Let’s take a look at seven steps you should take to start a real estate business:

>> This is a condensed version of How to Start a Real Estate Business: The Definitive Step-by-Step Guide. Read the full guide to get more actionable insights and resources to help you start your real estate business.

1. Develop and refine your idea

How do your natural strengths differentiate you from the other real estate businesses in the area? Consider the following questions:

  • What skills set me apart?
  • What is the purpose of my business?
  • Who am I providing a service or product to?
  • What is the maximum figure I can safely spend on this real estate business?
  • Do I need outside capital? How much?
  • What kind of work/life balance am I looking to achieve?
  • What are my expectations for starting a real estate business?

Competition is hard enough —make it easier to stand out with a specialty when you start a real estate company. Maybe you want to be the area expert in short sales, only focus on rental property management, or perhaps you are the go-to resource for landlord/tenant laws for your state.

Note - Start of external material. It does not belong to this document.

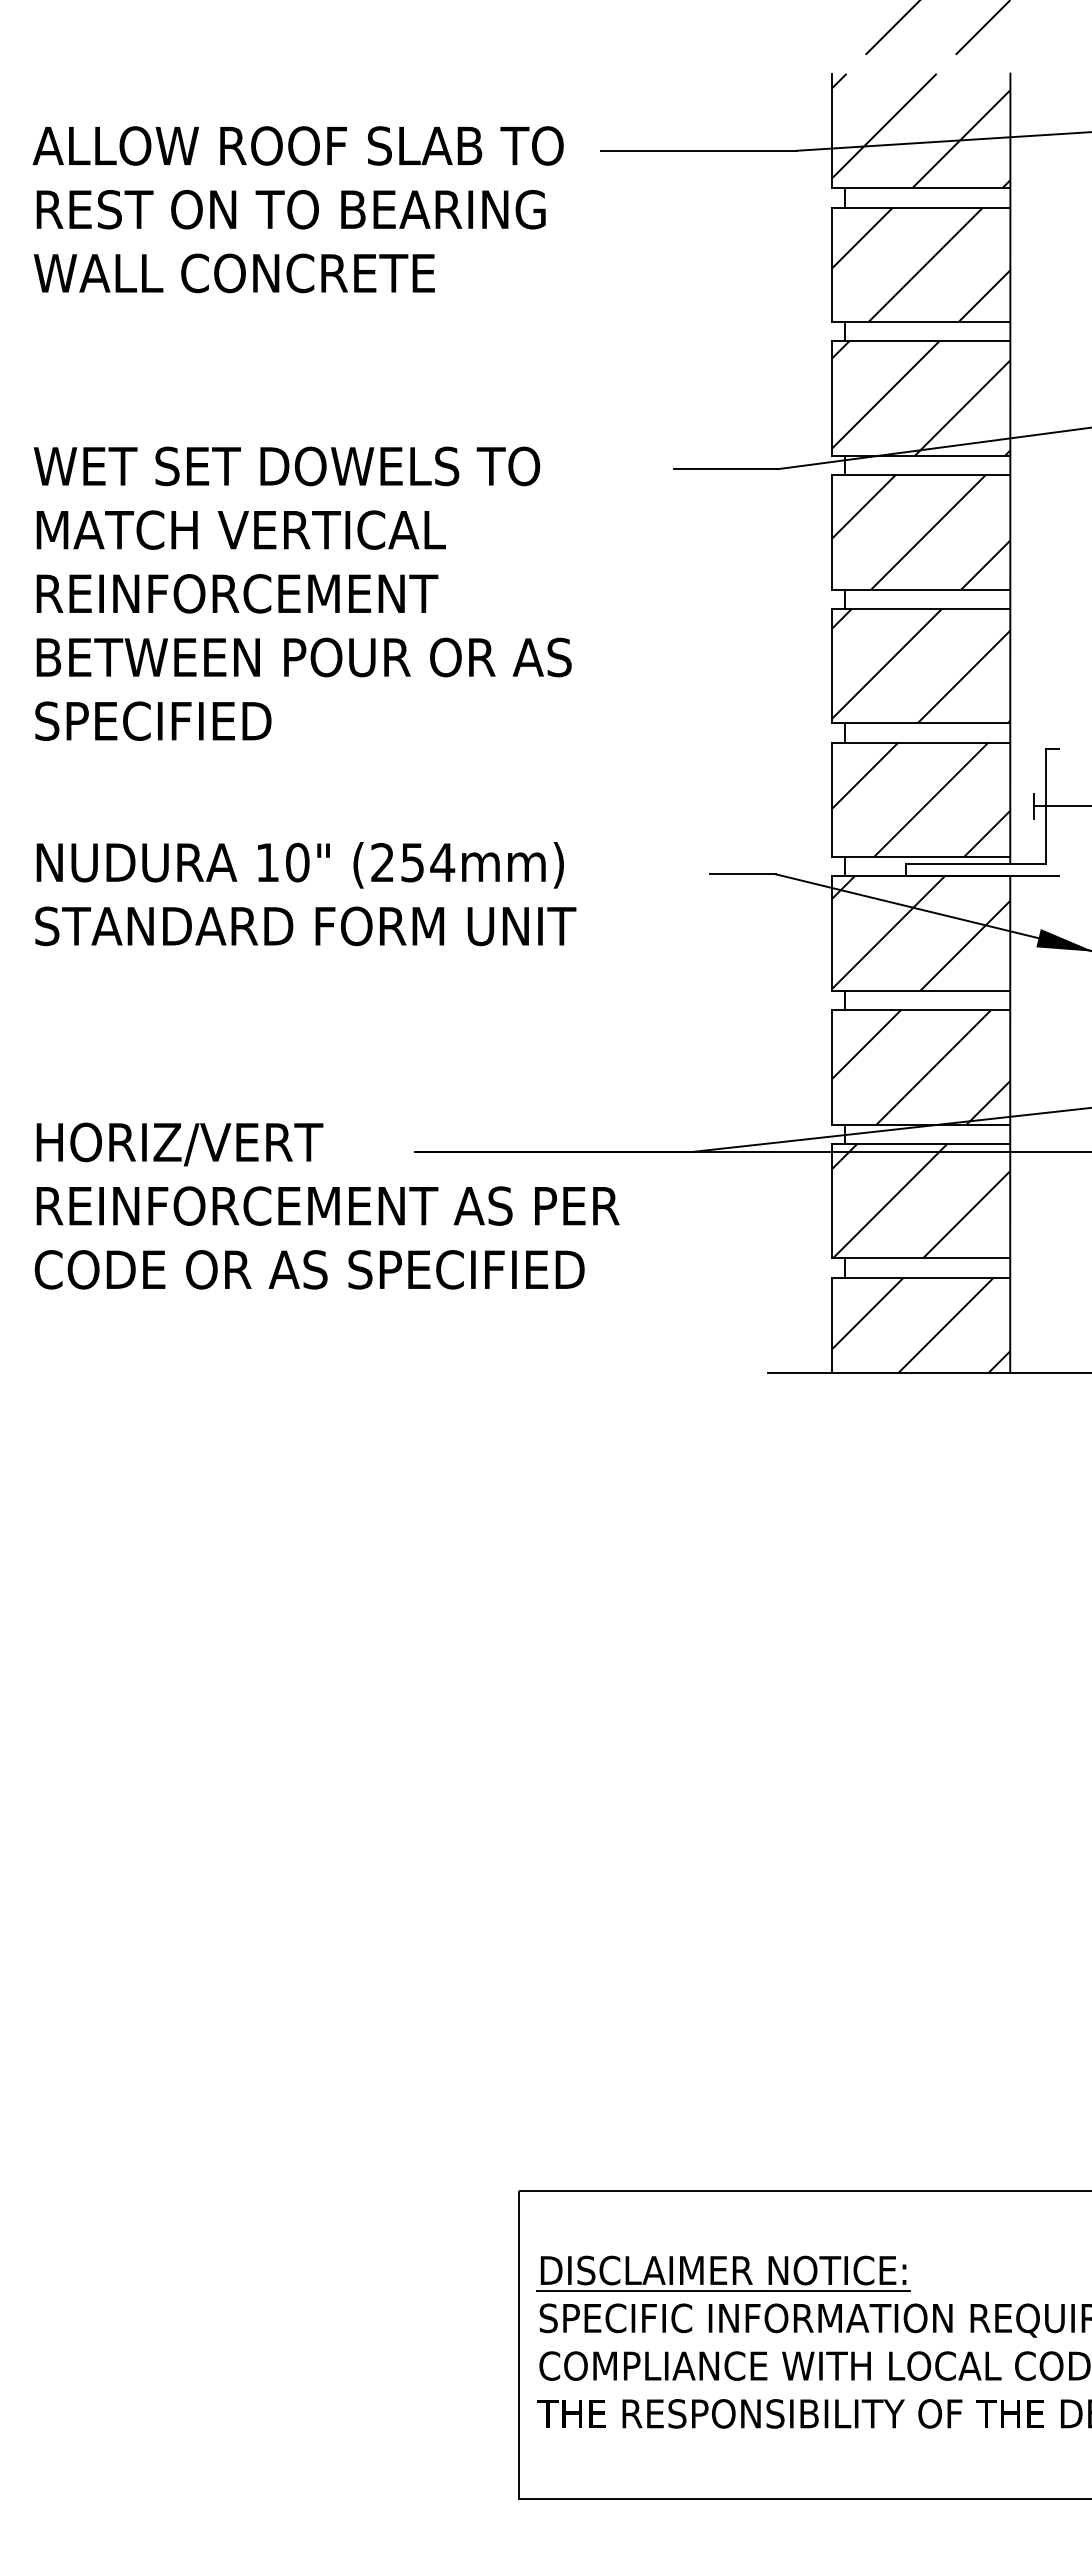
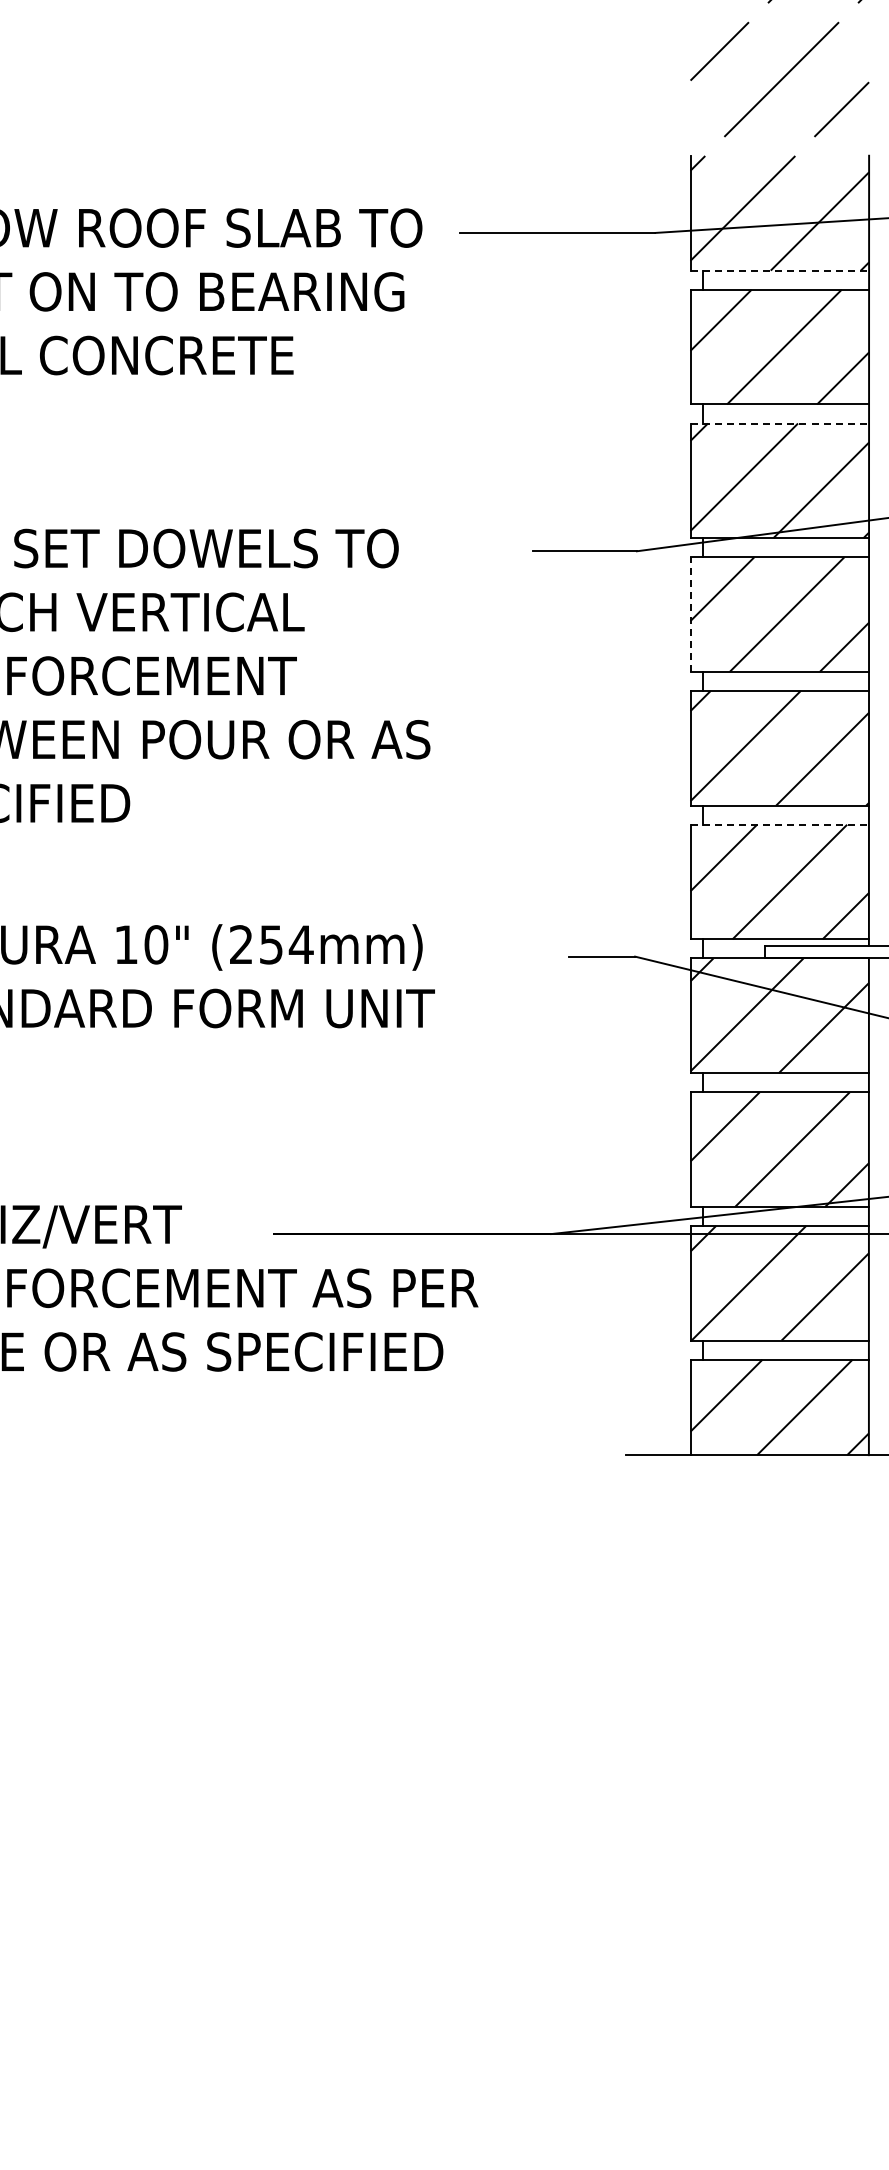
line: (921, 188) -> (780, 270), solid -> dashed
line: (921, 341) -> (780, 423), solid -> dashed
line: (831, 531) -> (690, 613), solid -> dashed
line: (921, 742) -> (780, 824), solid -> dashed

It’s important to find a niche. As we emphasize in our definitive guide on how to start a business, choosing a niche will increase your chance of success.

2. Write a business plan

Although a business plan isn’t mandatory, it can help you to crystallize your ideas. A business plan defines your company’s objectives and then provides specific information that shows how your company will reach those goals.

Your business plan doesn’t need to be 100 pages long. 100-page business plans are not standard in the real estate business. Keep your business plan short and concise, and focus on the essential details. There are several great one-page business plan templates you can use.

For actionable insights and free downloadable business plan templates, read this definitive guide on how to write a business plan.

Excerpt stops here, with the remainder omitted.